I prefer the air die grinder myself. I find the variable speed a little easier to control. I have used my Milwaukee electric extensively too. Getting the right carbide tools was the key for me. A few practice heads will give you the confidence. The ridge under the valve seat is the most important part. Narrowing the guide slightly helps. Don't open the bowl TOO much. Durability problems follow. You may ask how I know. The push rod lumps are an easy target, but be careful unless you are prepared to epoxy the outside. BTW, I found an inside caliper very helpful for consistency.
 
I prefer the air die grinder myself. I find the variable speed a little easier to control. I have used my Milwaukee electric extensively too. getting the right carbide tools was the key for me.
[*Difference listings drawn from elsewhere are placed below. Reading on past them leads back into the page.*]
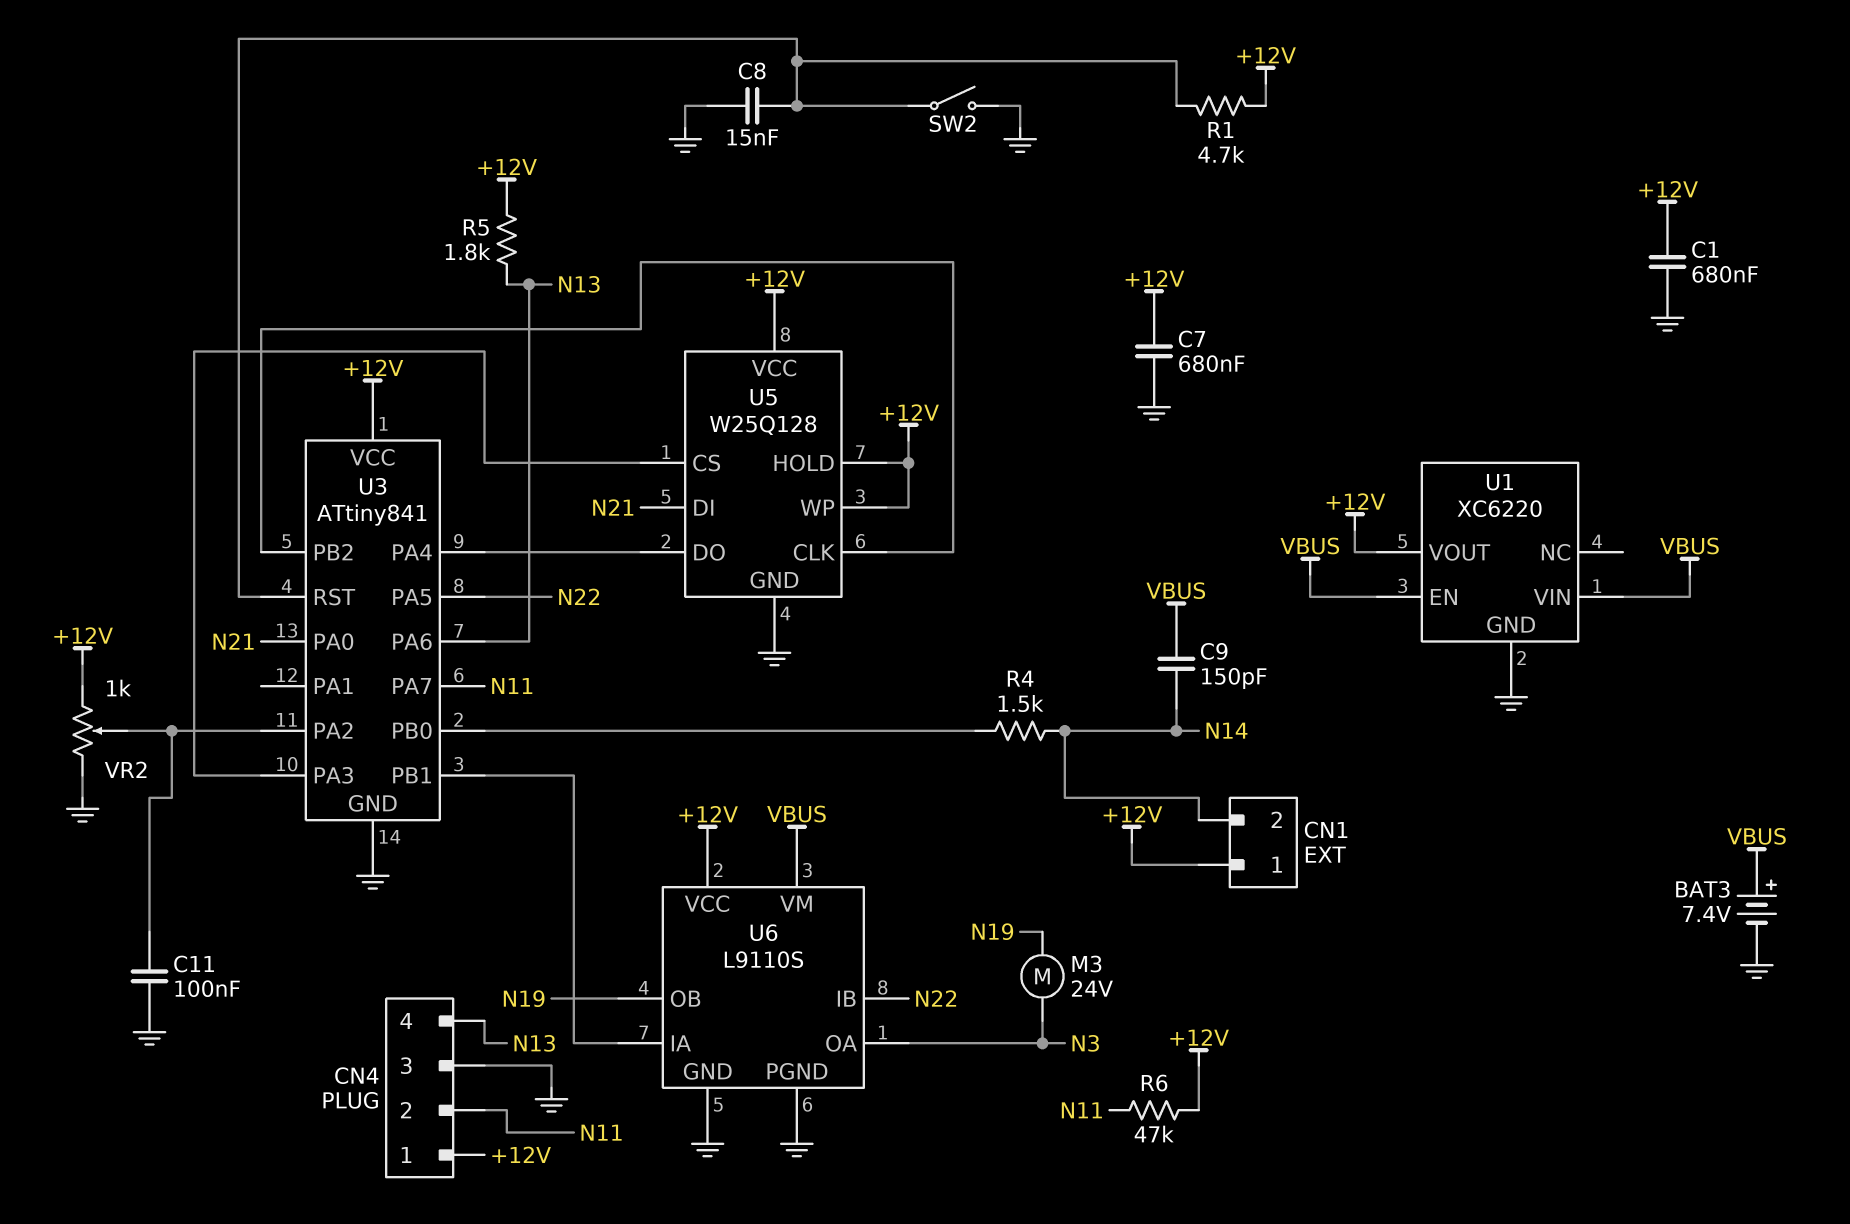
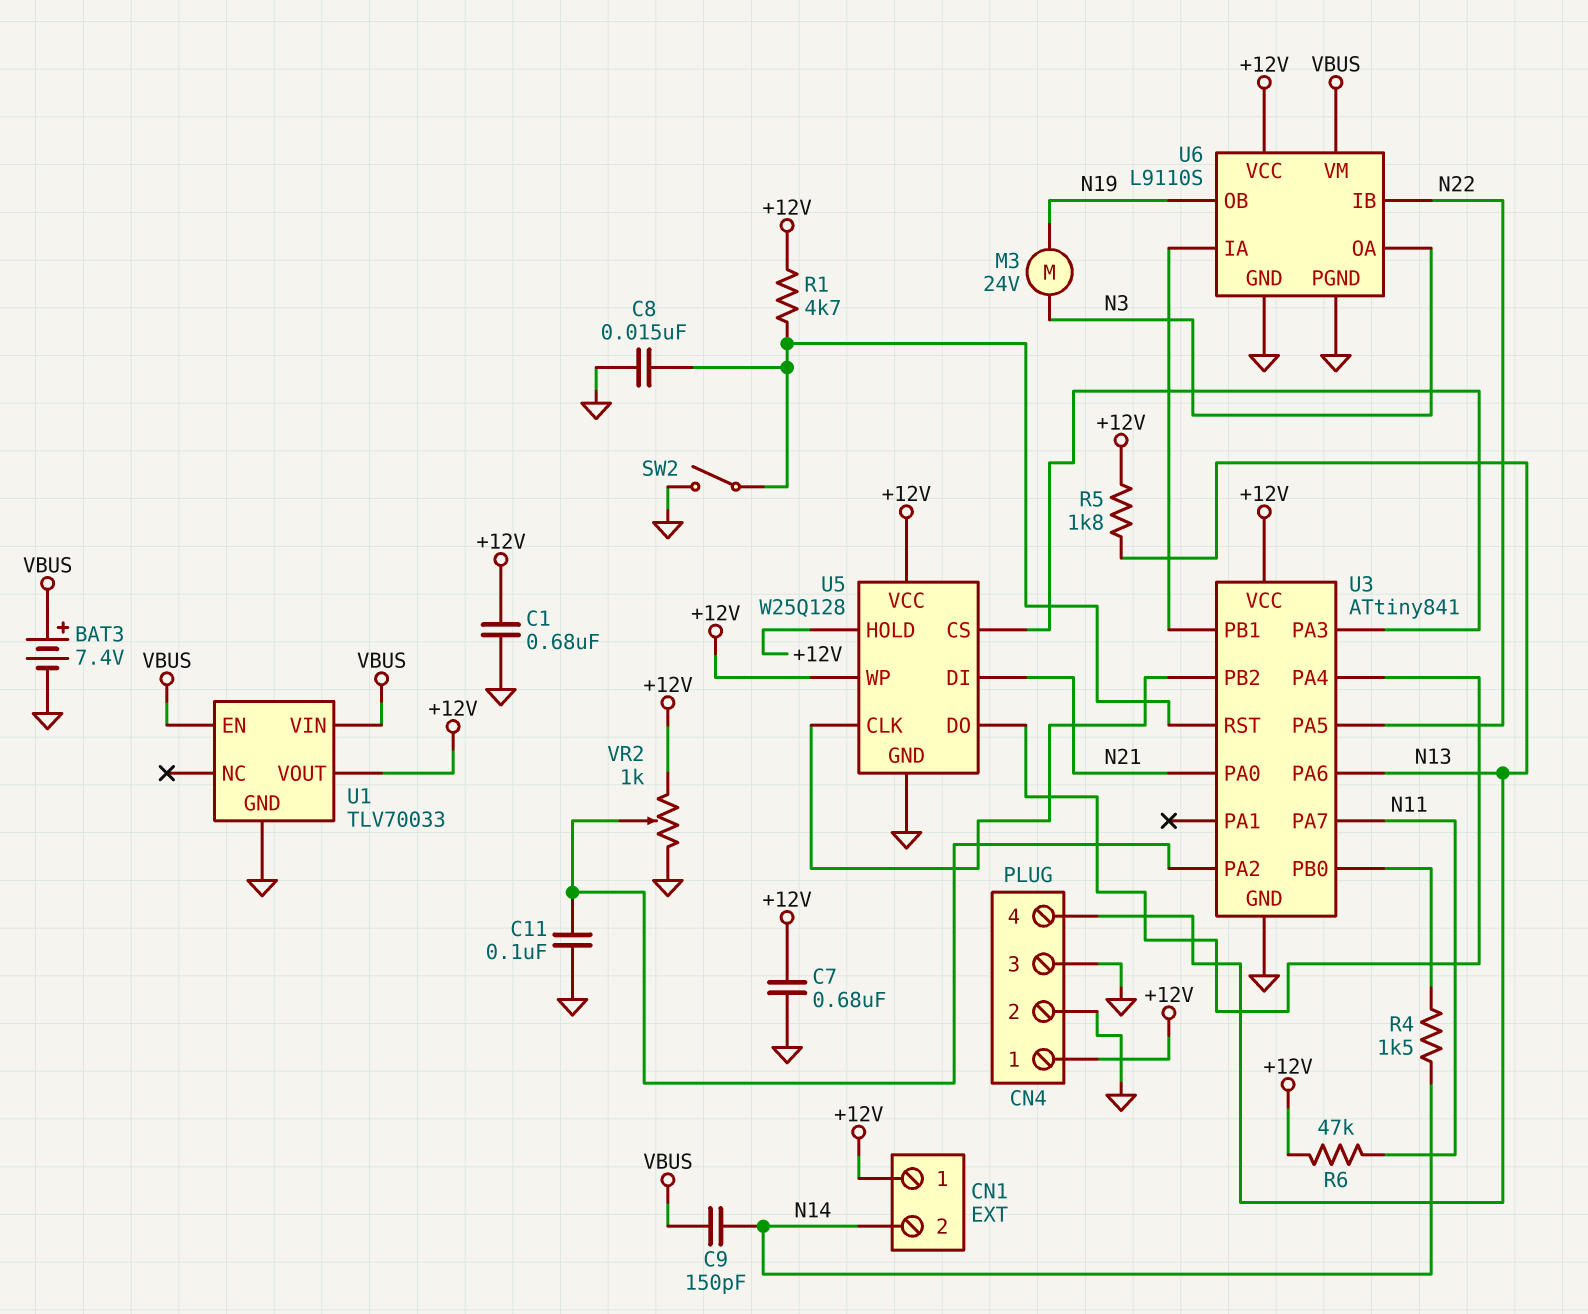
CN4 pin 2: N11 -> GND
U1: XC6220 -> TLV70033

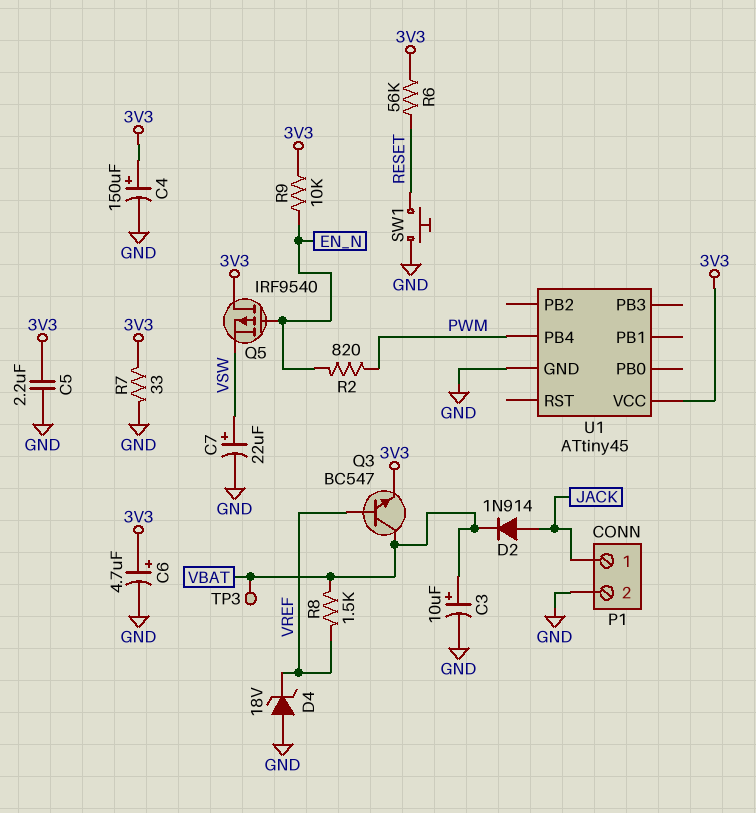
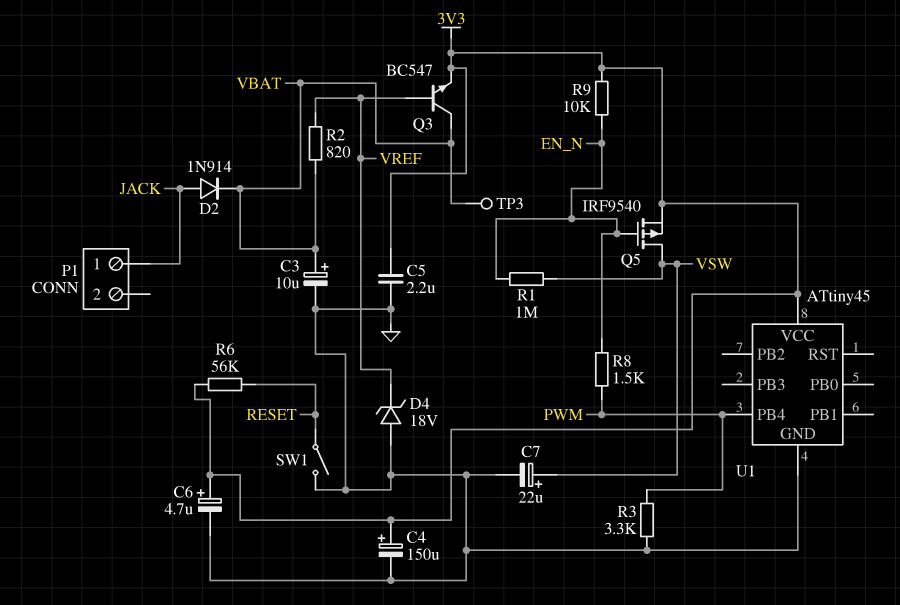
P1 pin 2: GND -> none
Q5: PMOS IRF9540 (G EN_N, D 3V3, S VSW) -> PMOS IRF9540 (G EN_N, D VSW, S 3V3)
R1: none -> 1M (EN_N, VSW)
R2: 820 (EN_N, PWM) -> 820 (VBAT, VREF)
R3: none -> 3.3k (GND, PWM)
R7: 33 (3V3, GND) -> none
R8: 1.5k (VBAT, VREF) -> 1.5k (EN_N, PWM)
SW1: button (GND, RESET) -> switch (GND, RESET)

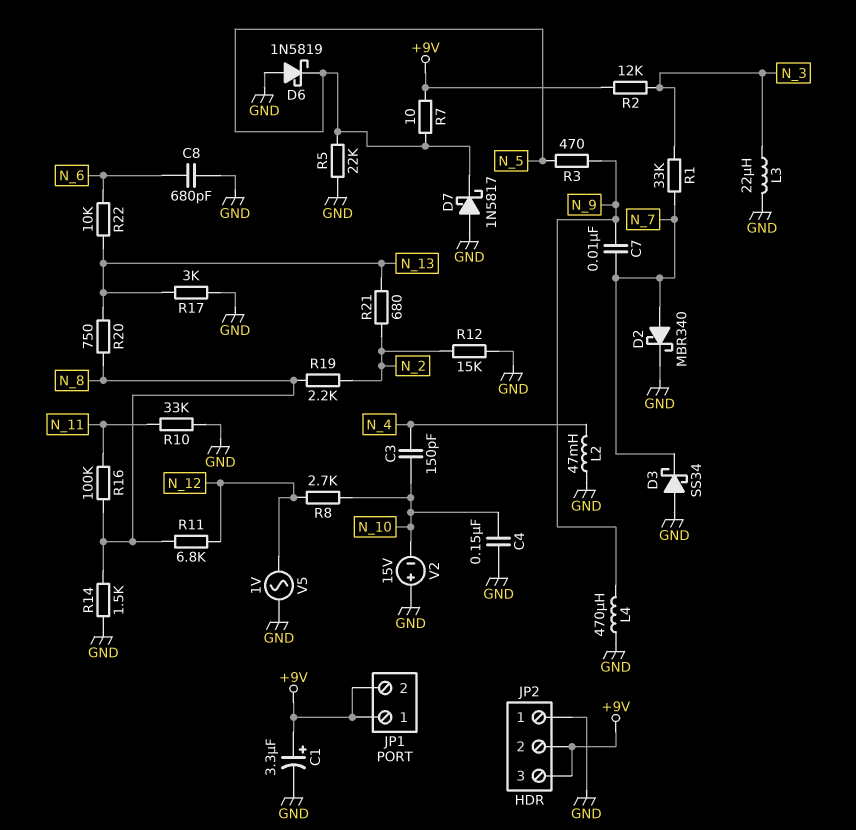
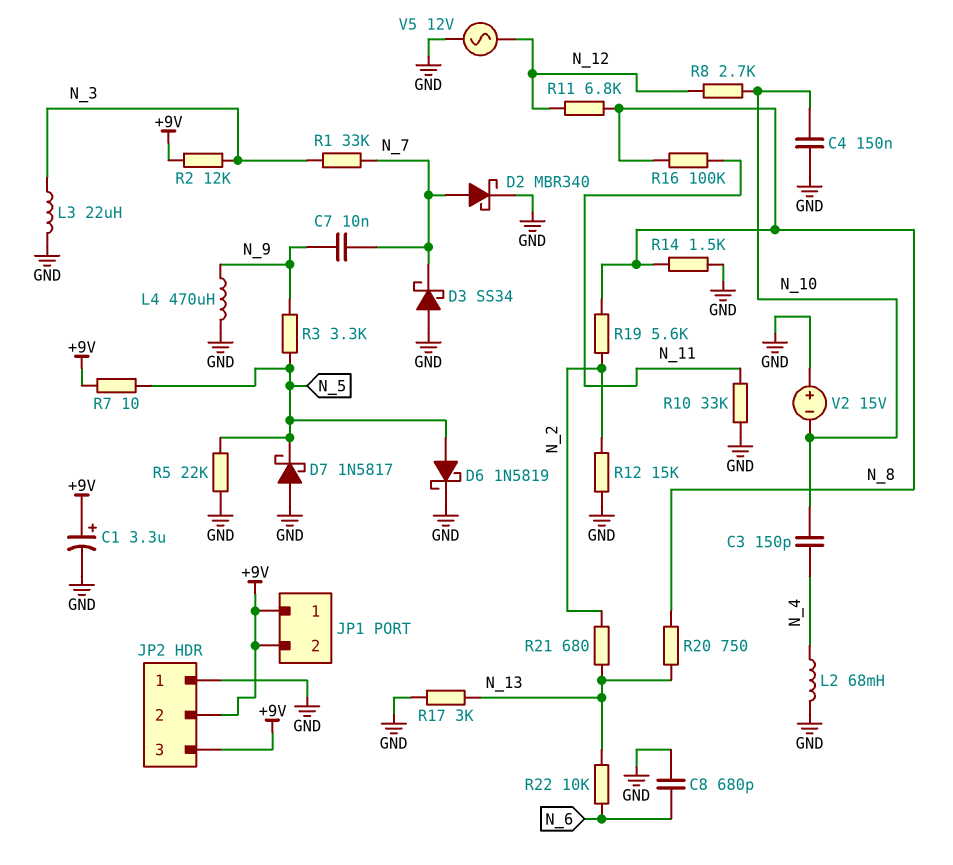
D6: schottky 1N5819 (A GND, K N_5) -> schottky 1N5819 (A N_5, K GND)
L2: 47mH (GND, N_4) -> 68mH (GND, N_4)
R3: 470 (N_5, N_9) -> 3.3k (N_5, N_9)
R19: 2.2k (N_2, N_8) -> 5.6k (N_2, N_8)
V5: AC 1V (GND, N_12) -> AC 12V (GND, N_12)

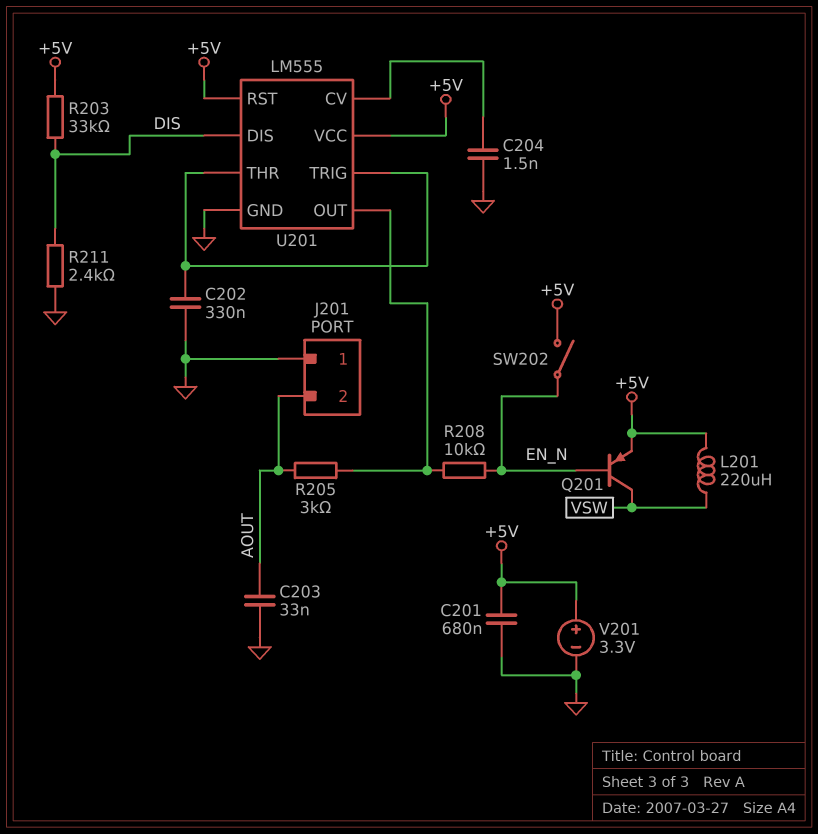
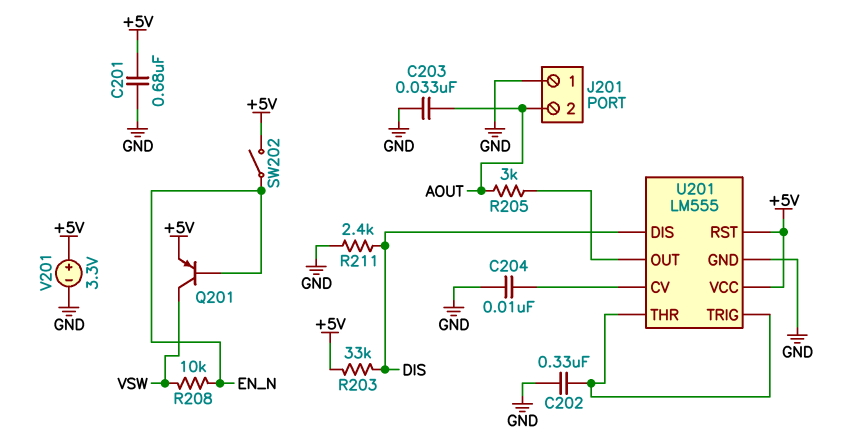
C204: 1.5nF (GND, U201/CV) -> 10nF (GND, U201/CV)
L201: 220uH (+5V, VSW) -> none
R208: 10k (EN_N, U201/OUT) -> 10k (EN_N, VSW)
A few practice heads will give you the confidence. The ridge under the valve seat is the most important part. Narrowing the guide slightly helps.
 
Years ago I used the DC templates for BB heads. Worked good.
 
Working at my home garage ,I have a air die grinder, I am going to the shop Sunday and grab a reg of one paint guns so I can tone down the die grinder a little. Going to try a couple more pockets. Thanks for looking at my attempt and any advice.
I have to round up a intake and exhaust gaskets and work those sides also to match. :D
 
Looking good pal. Restraint is a good idea. Those seats are sooo easy to slide up into. Keep in mind that what your shooting for is better flow. Not removal and shaping off every little thing. Just cleaning them up will make them better over stock. Get those gaskets and scribe the outlines and don't go too deep into the walls and weaken them. Looks great so far...
 
I think the word restraint is def applicable here.
What you've done has improved the flow from stock.

Don’t try and make pro stock heads out of them.
Sometimes less is more.

Don’t get carried away with the ex port openings.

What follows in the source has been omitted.